For industries in need of a new method for content delivery, HTML5 is a necessary transition. Influential organizations and browsers such as Google, Facebook, PayPal and YouTube are already backing the move to HTML5 and the expansion into well-known media and browser outlets. The change is helping HTML5 revolutionize the underlying structure of the Web as well as how content is being processed and presented. The result is a wave of new functionalities delivering richer media, increasing online responsiveness and allowing for disconnected operation. Although it is a powerful tool for delivering and developing applications, however, HTML5 also presents a familiar IT headache: security.
Steve Jobs: “The world is moving to HTML5”
The release of HTML5 provides a rich, responsive and standardized Web application environment, enabling trends such as improved mobile access and dynamic cloud-based applications. As HTML5 expands the reach and versatility of the Web, new security challenges undoubtedly will arise. With existing defense systems unprepared for the new dynamics, the introduction of HTML5 opens the floodgates to new and unique malware channels using cross-site delivery/communication, broader JavaScript capabilities and WebSocket protocol as vehicles for delivery and infection.
Fundamentally safer than previous versions, the rapid adoption of HTML5 requires a security solution that addresses new content packaging, transmission protocols and the increased number of outlets that are used for malware delivery. Without an HTML5-aware network protection, an organization is vulnerable to malicious codes that are delivered through this new channel. According to Forrester Research, “firms are using more consumer-style Web applications … with 84% of firms increasing their use of Web applications.” Companies must regain control of the Internet and Web infrastructure with a scalable, real-time solution that offers advanced information scanning techniques and enables high network performance.
Preparation: Research appropriate solutions
To maintain network security without disabling the benefits presented by HTML5, organizations must adopt a solution capable of deep content inspection (DCI).

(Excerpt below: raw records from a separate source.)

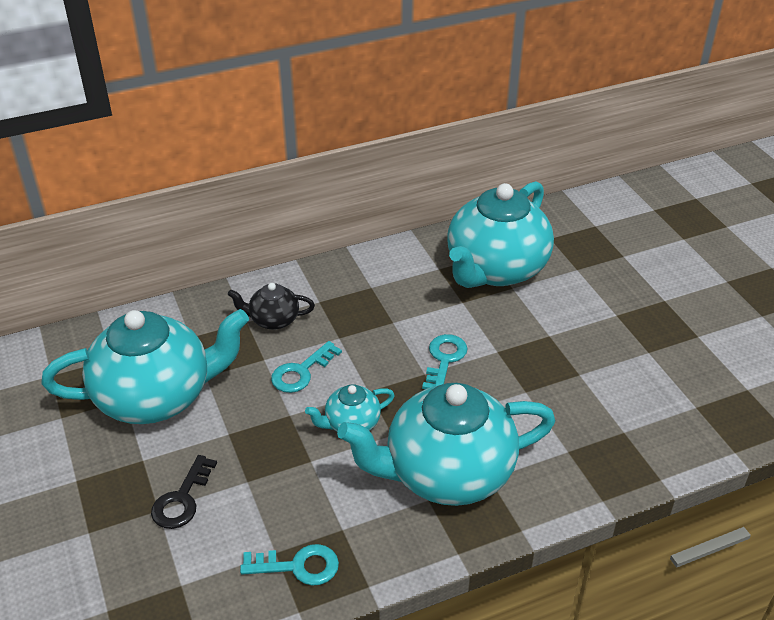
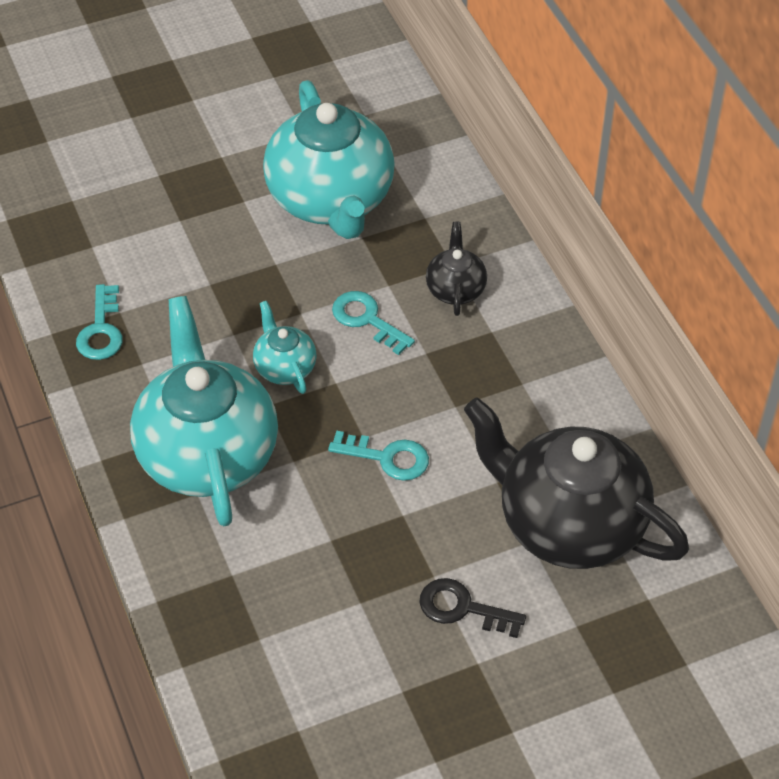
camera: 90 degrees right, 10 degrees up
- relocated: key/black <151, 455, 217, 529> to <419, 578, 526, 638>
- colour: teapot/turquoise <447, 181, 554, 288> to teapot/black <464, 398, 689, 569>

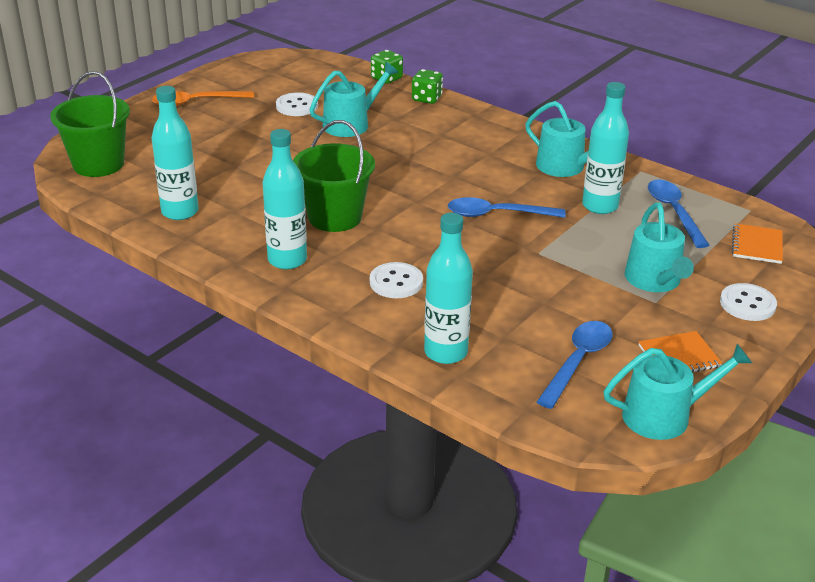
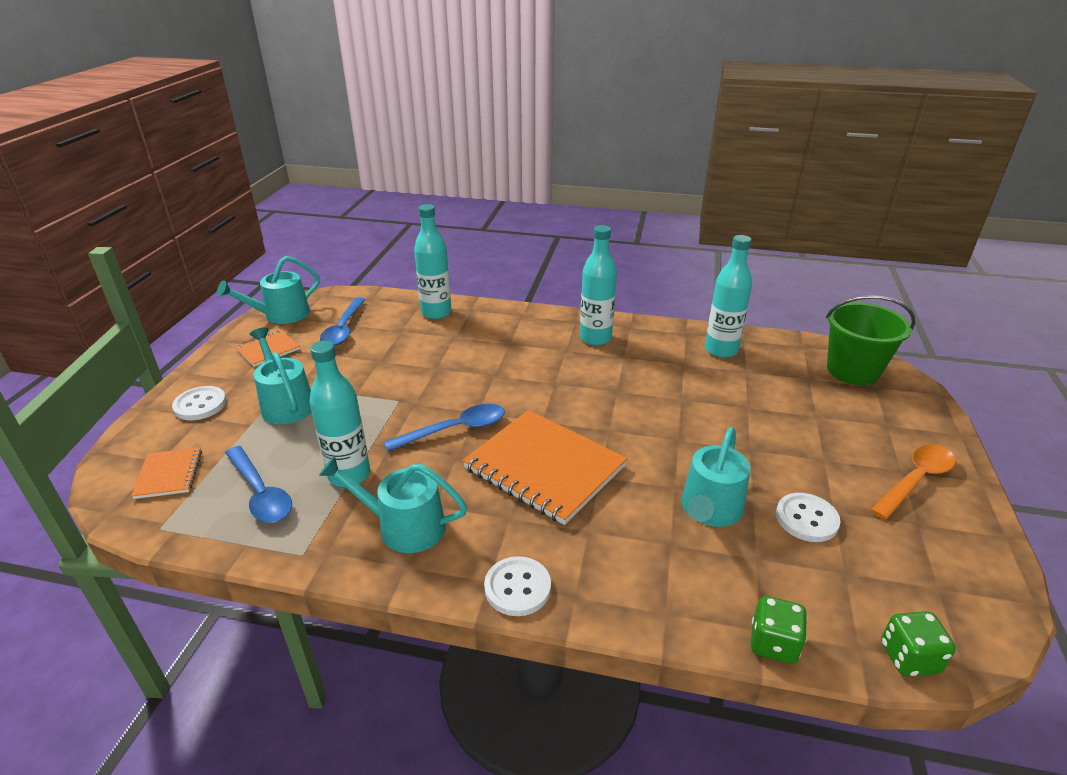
camera: 155 degrees right, 0 degrees up
- appeared: notebook/orange <462, 410, 627, 525>
- relocated: button/white <370, 262, 423, 298> to <484, 556, 551, 616>
- relocated: dice/green <412, 69, 443, 104> to <881, 611, 956, 677>
- missing: bucket/green <293, 120, 375, 232>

These techniques scan and understand the intent of all Web content, from simple coded threats to advanced malware hidden in high volumes of traffic. This process ensures that security services remediate in-transit malware. A thorough DCI plan will mesh with the network and scan through content that is packed in both existing and new standards. Furthermore, an ideal solution with the capability of DCI will remove the end user from the security equation altogether, while being provided with full protection. As a result, no matter where the end user is, no matter what they click on, their computing devices are secured.
Recently, WebSocket has become an important and convenient feature for many organizations. With WebSocket, organizations can transmit data for any application using any payload without well-formed URL or HTTP headers. Unfortunately, the ease and convenience of WebSocket simultaneously creates a vector for malware transmission. By adopting solutions that can conduct DCI to WebSocket payload, users will be protected against malicious attacks. The appropriate solution will extract, scan and stop threats found in a WebSocket protocol, protecting the transmission of data for any application.
The most important step in choosing a security solution is usability. The selected security solution should allow high-performance scanning throughput, preventing bandwidth bottlenecks and end user latency. A lagging system is inefficient and unacceptable in the business world; a solution should solve problems, not create new ones.